The law covers two related but distinct concepts. The first is the concept of "access controls," the second is the concept of "copy controls." The law covers these two items separately and treats them differently, so it's important to make the distinction. Copy controls can be thought of as measures which actually prevent copying. Access controls prevent usage, not copying. Copy controls: Macrovision, serial copy protection for digital works, old floppy protection schemes, etc. Access controls: encryption, passwords, usage restrictions, etc.

Section 1201(a)(1) prohibits anyone from circumventing access control measures, with exemptions to be determined by the Librarian of Congress. Section 1201(a)(2) prohibits anyone from building, importing, or distributing a device designed for circumventing access control measures -- no exemptions.

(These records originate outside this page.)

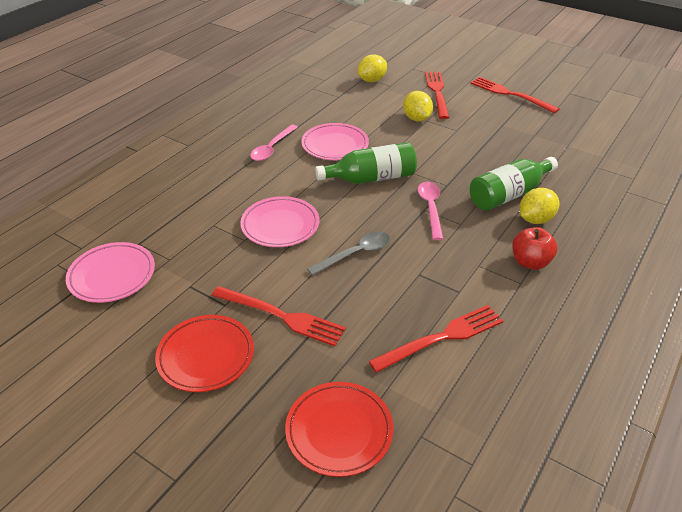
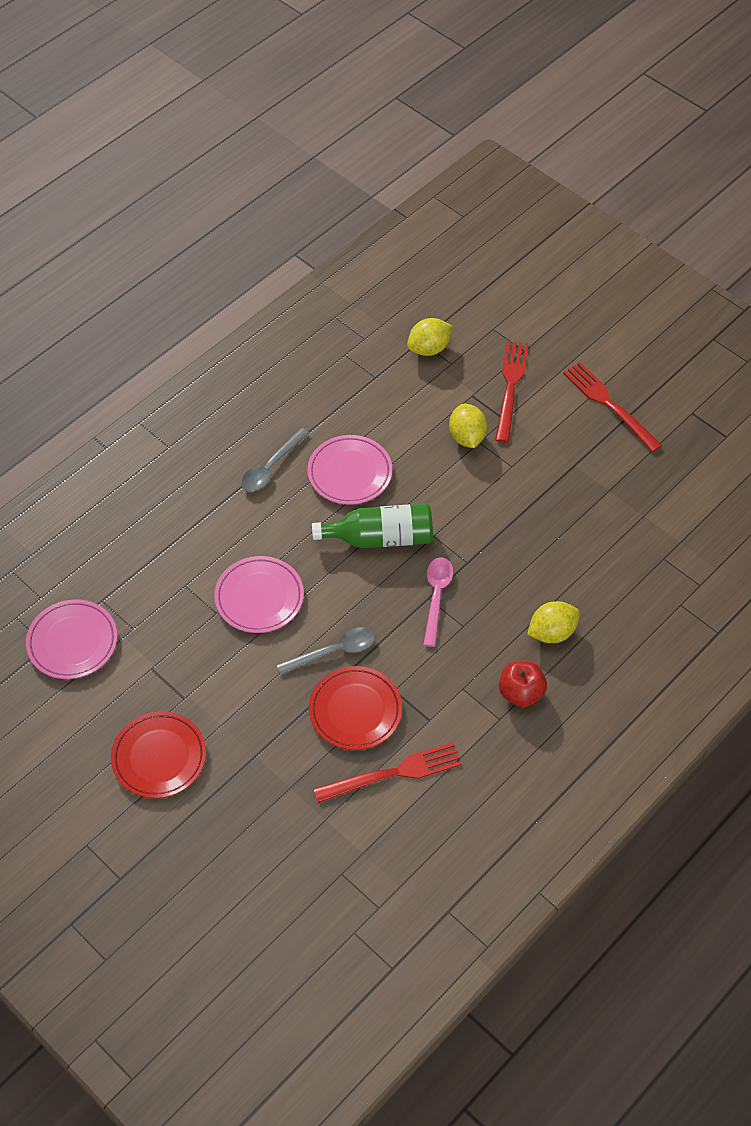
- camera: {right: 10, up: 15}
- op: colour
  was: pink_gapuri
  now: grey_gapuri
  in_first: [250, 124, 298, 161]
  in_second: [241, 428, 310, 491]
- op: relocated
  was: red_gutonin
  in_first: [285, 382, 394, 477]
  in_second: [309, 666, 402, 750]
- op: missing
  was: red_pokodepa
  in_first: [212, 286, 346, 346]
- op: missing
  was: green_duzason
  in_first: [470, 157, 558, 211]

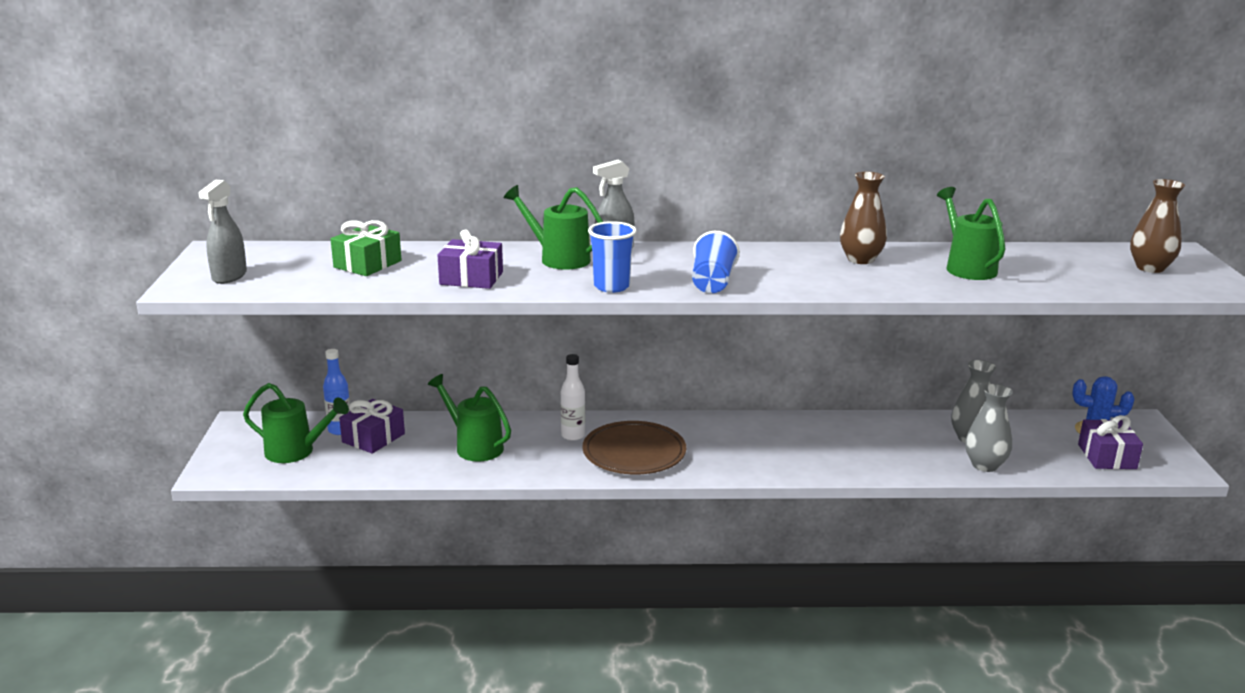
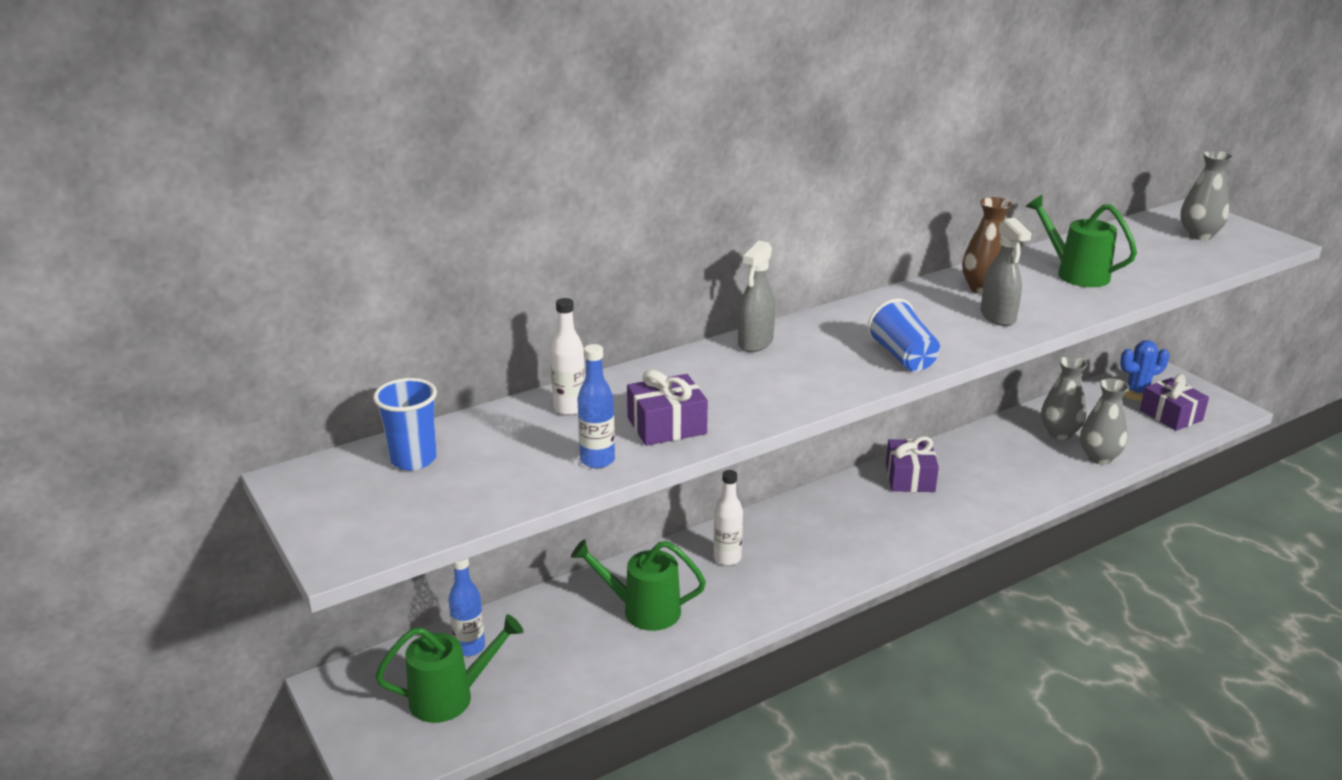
- camera: {right: -30, up: 5}
- op: relocated
  was: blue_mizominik
  in_first: [588, 221, 637, 293]
  in_second: [373, 378, 437, 470]
- op: appeared
  now: white_duzason
  in_second: [550, 298, 585, 415]
- op: appeared
  now: blue_duzason
  in_second: [578, 344, 615, 468]
- op: relocated
  was: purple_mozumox
  in_first: [339, 399, 405, 454]
  in_second: [886, 436, 939, 492]
- op: relocated
  was: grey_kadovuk
  in_first: [198, 180, 247, 284]
  in_second: [981, 218, 1032, 326]
- op: colour
  was: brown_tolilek
  now: grey_tolilek
  in_first: [1130, 179, 1185, 273]
  in_second: [1181, 150, 1233, 240]
- op: missing
  was: green_mozumox
  in_first: [331, 220, 401, 276]
- op: missing
  was: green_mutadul
  in_first: [504, 185, 603, 270]
- op: missing
  was: brown_gutonin
  in_first: [583, 421, 686, 474]

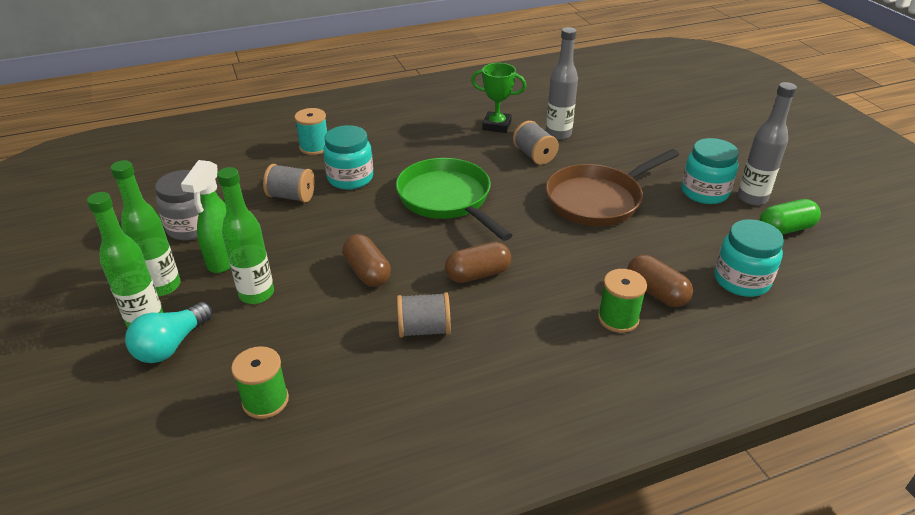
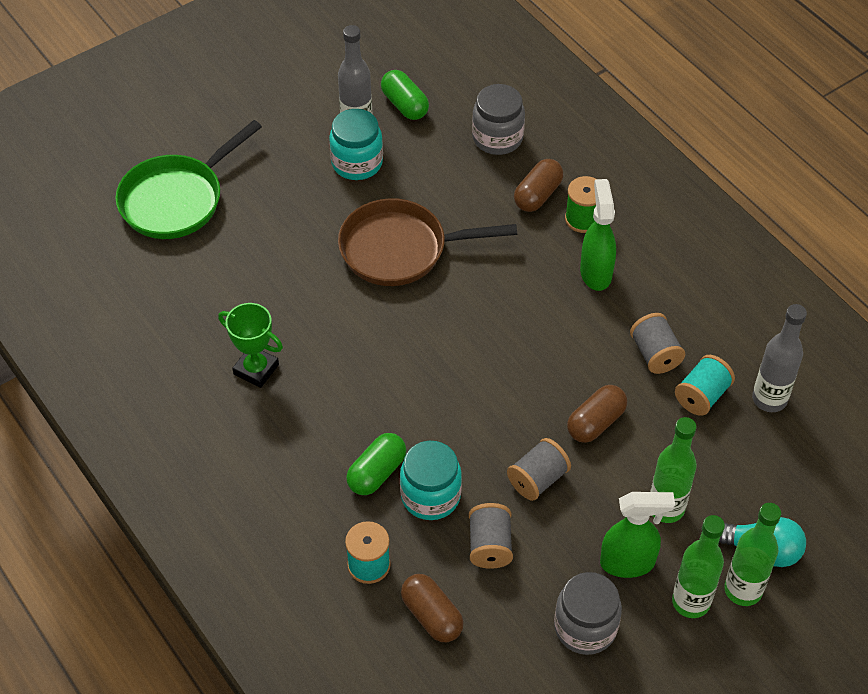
- camera: {right: -105, up: 15}
- op: relocated
  was: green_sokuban
  in_first: [396, 158, 512, 241]
  in_second: [115, 120, 262, 239]
- op: spun
  was: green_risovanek
  in_first: [471, 63, 526, 133]
  in_second: [218, 303, 283, 388]
  clockwise: -60
- op: spun
  was: brown_sokuban
  in_first: [546, 149, 679, 226]
  in_second: [338, 198, 517, 286]
  clockwise: 135
- op: appeared
  now: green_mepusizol
  in_second: [346, 433, 406, 495]
- op: relocated
  was: brown_mepusizol
  in_first: [445, 242, 511, 283]
  in_second: [401, 574, 464, 642]
- op: colour
  was: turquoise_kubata
  now: grey_kubata
  in_first: [714, 219, 784, 297]
  in_second: [472, 84, 525, 155]
- op: relocated
  was: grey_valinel
  in_first: [513, 121, 559, 165]
  in_second: [507, 438, 571, 501]
- op: appeared
  now: green_kadovuk
  in_second: [580, 179, 616, 291]
- op: appeared
  now: turquoise_valinel
  in_second: [675, 355, 735, 416]
- op: relocated
  was: grey_duzason
  in_first: [546, 27, 578, 140]
  in_second: [752, 304, 807, 412]
- op: missing
  was: green_valinel
  in_first: [231, 346, 289, 419]

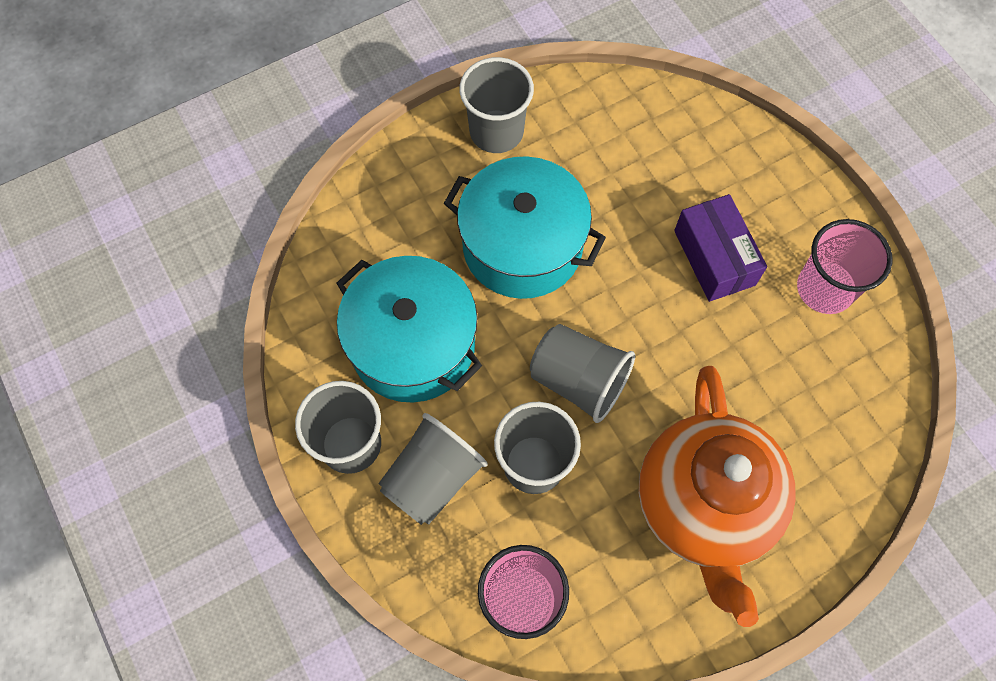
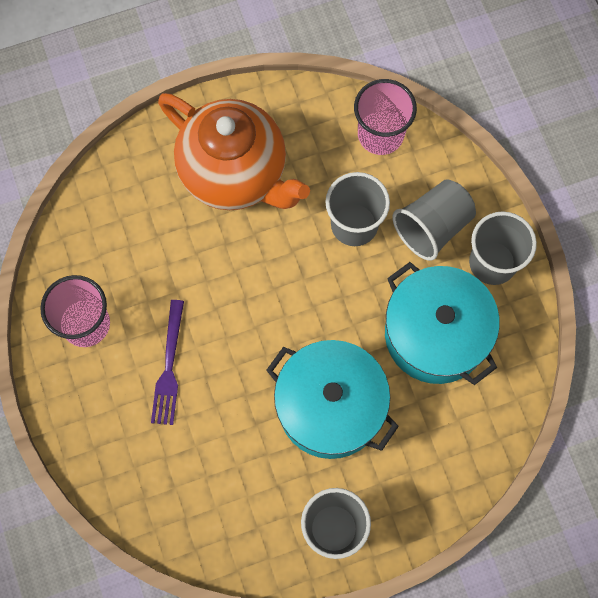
- camera: {right: -170, up: 5}
- op: exchanged
  was: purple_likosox
  now: purple_pokodepa
  in_first: [674, 194, 767, 302]
  in_second: [151, 300, 184, 425]
- op: spun
  was: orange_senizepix
  in_first: [638, 366, 796, 627]
  in_second: [158, 93, 310, 210]
  clockwise: 120
- op: missing
  was: grey_mizominik
  in_first: [530, 324, 635, 423]

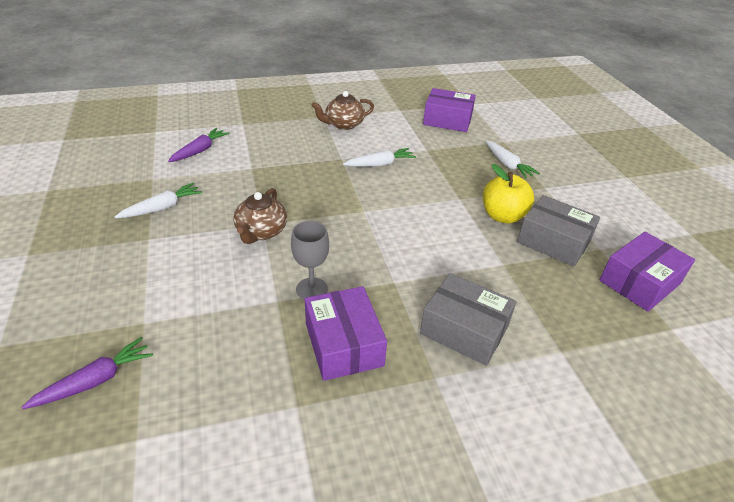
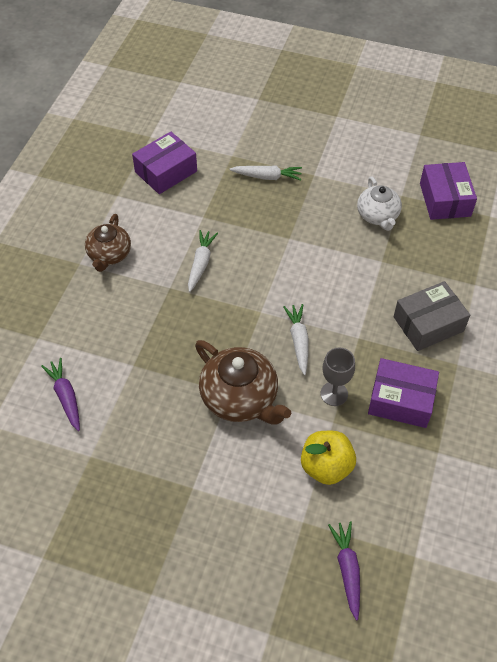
- camera: {right: -55, up: 15}
- op: size
  was: brown_senizepix
  in_first: [233, 188, 287, 244]
  in_second: [195, 340, 291, 425]
  ratio: 1.53
- op: relocated
  was: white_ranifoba
  in_first: [115, 183, 203, 218]
  in_second: [283, 304, 309, 375]
- op: relocated
  was: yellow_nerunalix
  in_first: [483, 164, 534, 223]
  in_second: [301, 431, 356, 485]
- op: exchanged
  was: grey_likosox
  now: white_senizepix
  in_first: [517, 195, 600, 267]
  in_second: [357, 176, 402, 231]

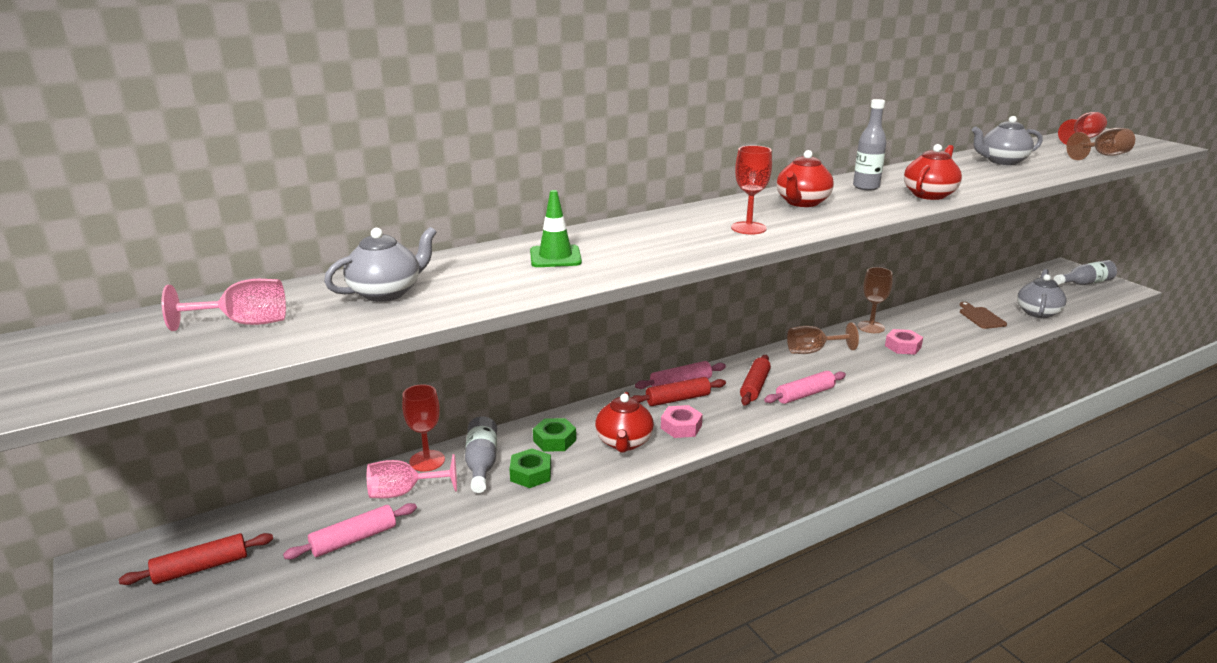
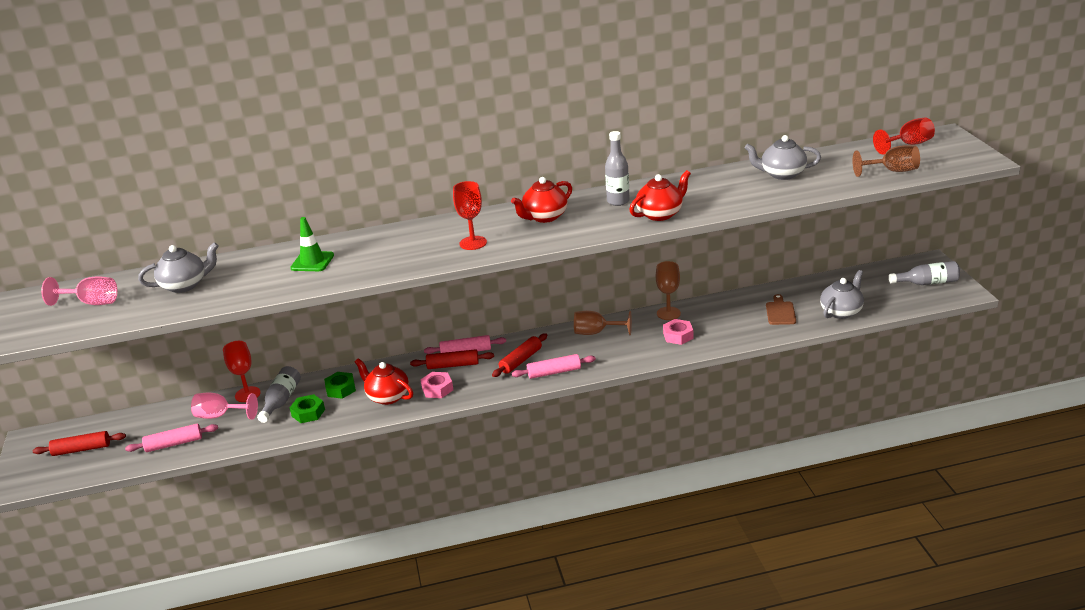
- camera: {right: 20, up: 5}
- op: spun
  was: red_senizepix
  in_first: [595, 392, 654, 453]
  in_second: [355, 358, 413, 405]
  clockwise: 105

Section 1201(b) prohibits anyone from building, importing, or distributing a device designed for circumventing copy control measures. Note that there is no counterpart to 1201(a)(1), that is, you are not prohibited from USING such a device if you manage to obtain one without building it or obtaining it from anywhere else. (Achieving this is left as an exercise for the reader.) Using such a device would presumably fall under older copyright laws -- you're making a copy.

Only the very first section -- 1201(a)(1) -- had its implementation delayed. The other two -- the device-building sections -- took effect immediately upon passage of the law, October 28, 1998. That first section was the subject of a hearing and review process in which the Librarian of Congress had the option to exempt certain classes of copyrighted works from the prohibition. The public had a chance to comment and reply to others' comments.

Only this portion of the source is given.